Nastyville - Rebirth - (2025)
Włoscy hardrockowcy Nastyville powracają z "Rebirth”, z najnowszym albumem studyjnym i pierwszym w obecnym składzie. Album, którego premiera zaplanowana jest na 6 czerwca 2025 roku nakładem Rockshots Records, stanowi istotny punkt zwrotny w historii zespołu — to mocny i świadomy reaktywacja napędzana odnowioną pasją, chemią i artystyczną wizją. Tytuł albumu "Rebirth" nie jest przypadkowy. Ukazuje transformację zespołu oraz osobistą i zbiorową podróż jego członków. Surowy i autentyczny album "Rebirth" łączy w sobie różnorodne muzyczne doświadczenia i wpływy każdego z muzyków, oferując zbiór utworów odzwierciedlających ich doświadczenia — zarówno jako zespołu, jak i jako jednostek.

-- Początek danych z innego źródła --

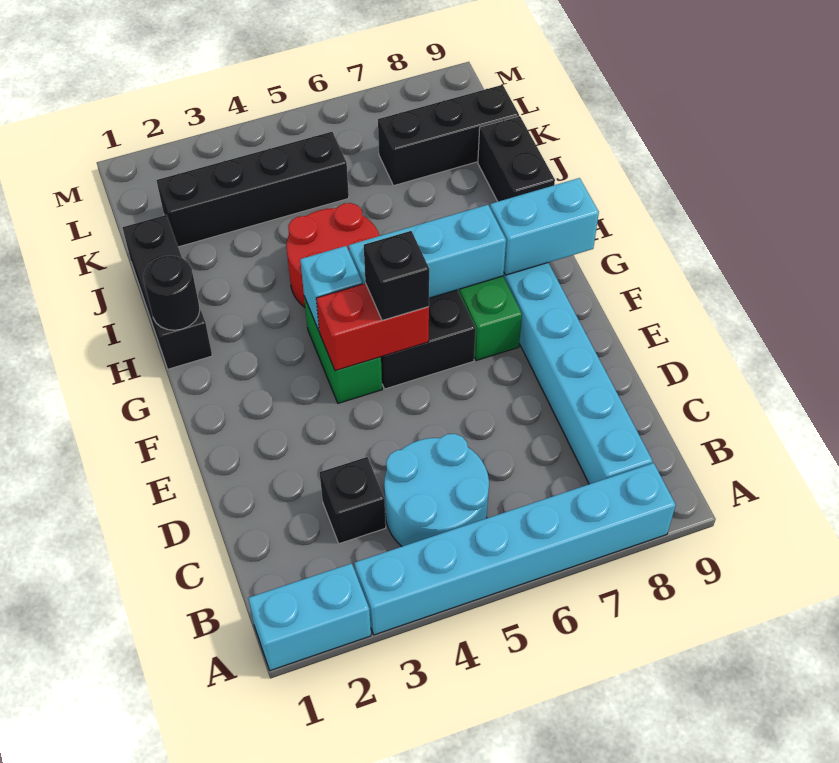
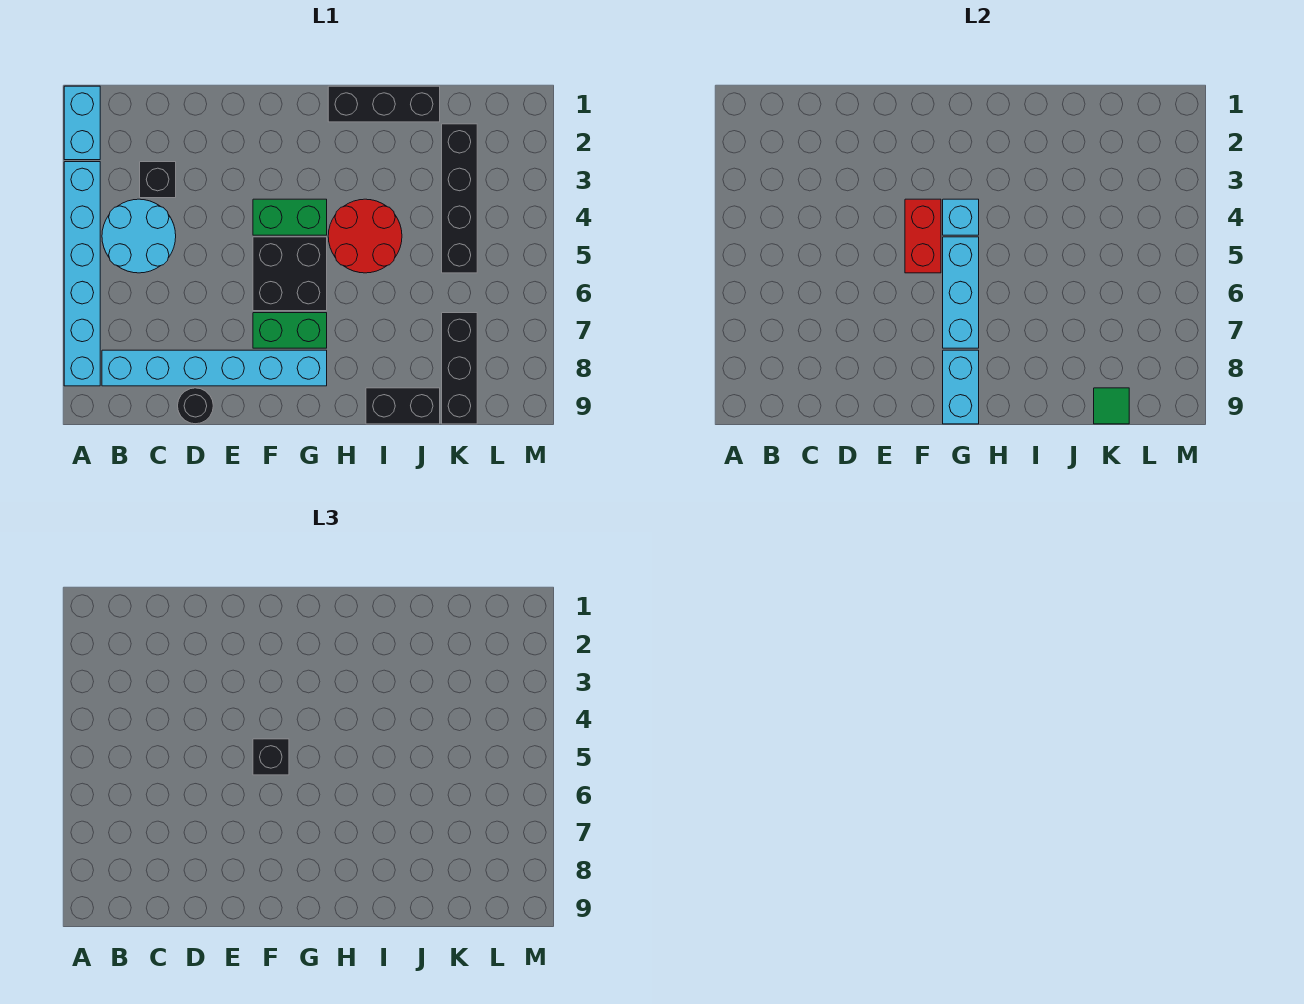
black round brick H1 level 2 -> black round brick D9 level 1
none -> green tile K9 level 2

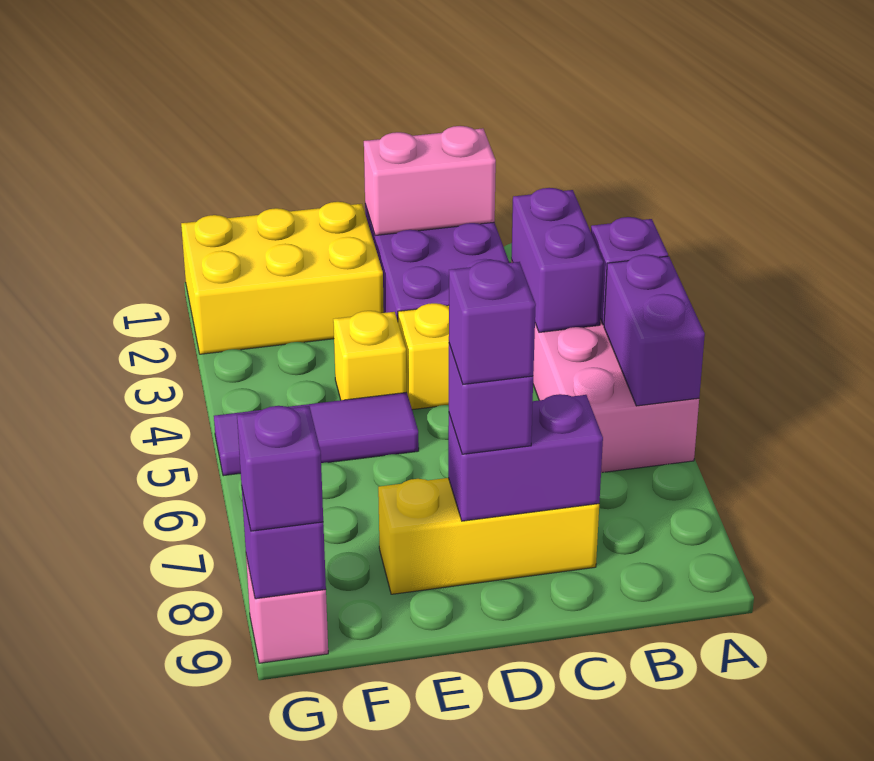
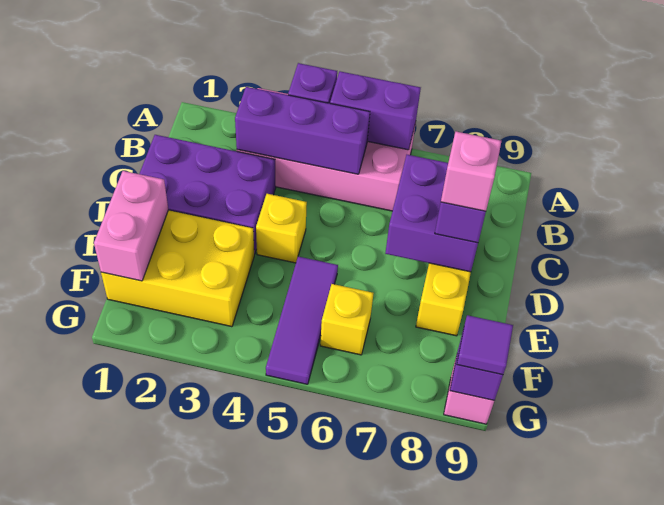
purple brick B3:B4 level 2 -> purple brick B3:B5 level 2
pink brick C1:D1 level 2 -> pink brick E1:F1 level 2
purple brick C8:D8 level 2 -> purple brick C7:D8 level 2
purple brick D8 level 4 -> pink brick D8 level 4
yellow brick E1:G2 level 1 -> yellow brick E1:F3 level 1
yellow brick E4 level 1 -> yellow brick F6 level 1
purple brick G9 level 3 -> purple tile G9 level 3

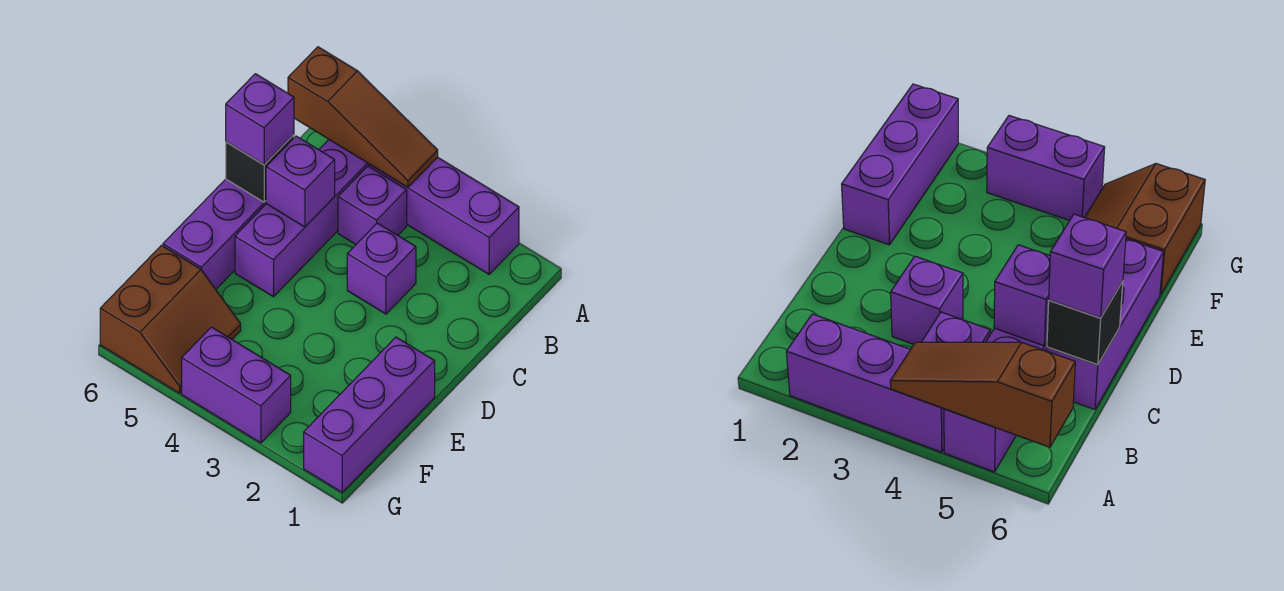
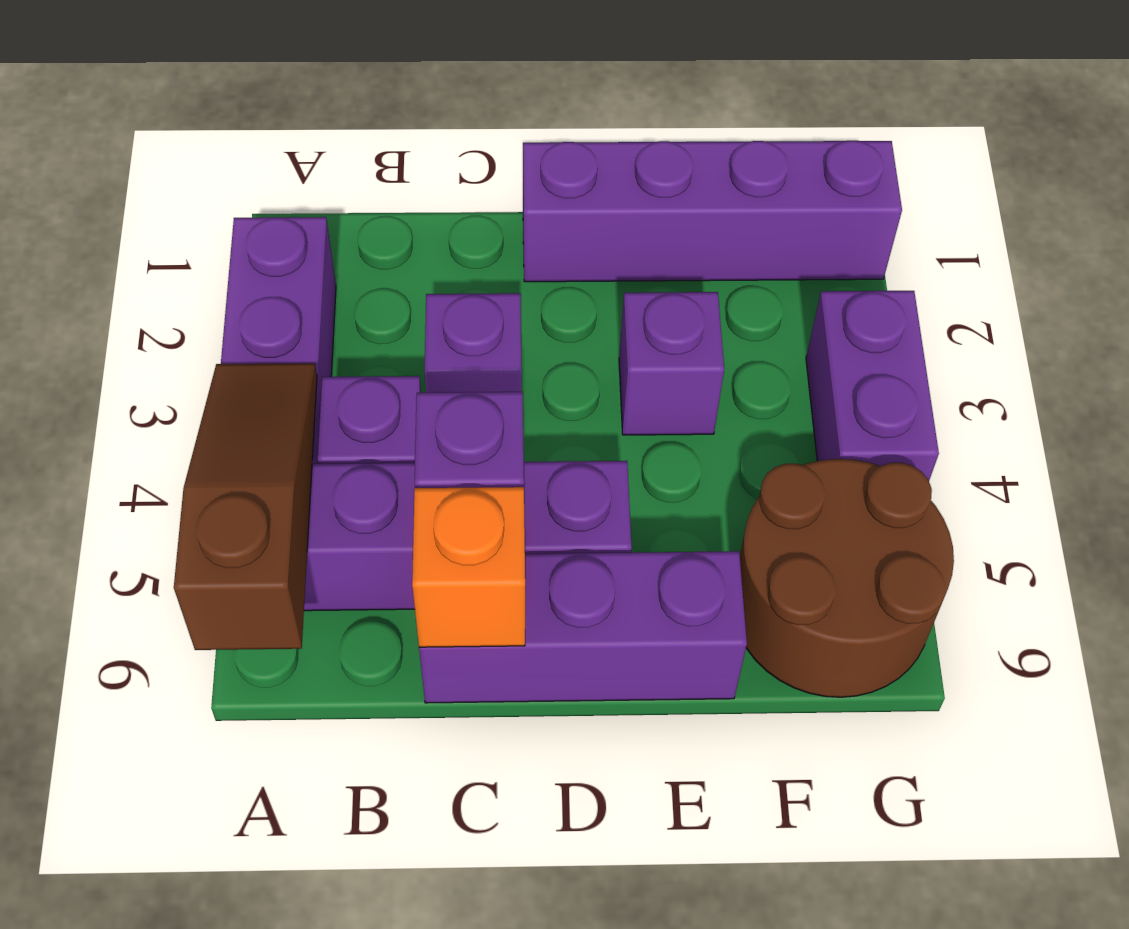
black brick C6 level 2 -> orange brick C6 level 2
purple brick C6 level 3 -> purple brick E3 level 1
purple brick E1:G1 level 1 -> purple brick D1:G1 level 1
brown slope F5:G6 level 1 top 6 -> brown round brick F5:G6 level 1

Album otwiera utwór "The Journey Of Rebirth" który pełni intra, i wprowadza. Słychać od samego początku intensywność i konkretną dawkę muzyczną. Piosenka "Power To The People" pokazuje energetyczną dawkę mocy, ale wybrzmiewa nieco balladowo, ale nie zapomina o soczystych riffach. Kawałek "Run Wild, Rev High!" daje czadu, podobnie jak numer "Rocking Through The Night" od których bije przebojowość i rockowa moc. Zaskoczenie jest cover utworu wokalistki Sia "Unstoppable" który robi wrażenie, i jest ciekawą interpretacją. Kawałek "We Give It All" jest pełen ognia i energetycznego grania w pełnej krasie. Numer "Miss You" to również soczysta rockowa ballada ze zmianami rytmu i tempa. Utwór "Yellow Schoolbus" wraca na energetyczne tony i pokazuje chwytliwą formę od samego początku do końca. Piosenka "Stay Out, Stay Out" to krótki przerywnik, ale soczysty w energetyczną grę na gitarze. Kawałek "Sex O’ Clock" pokazuje dalej mocne i rockowe uderzenie w pełnym galopie. Album zamyka numer "Rock’n’Roll Experience" wieńczy płytę z mocnym akcentem.
Słychać wyraźnie, że zespół gra wyraziście, charakterystycznie i z pełną werwą. To czysty rock and roll w pełnej krasie!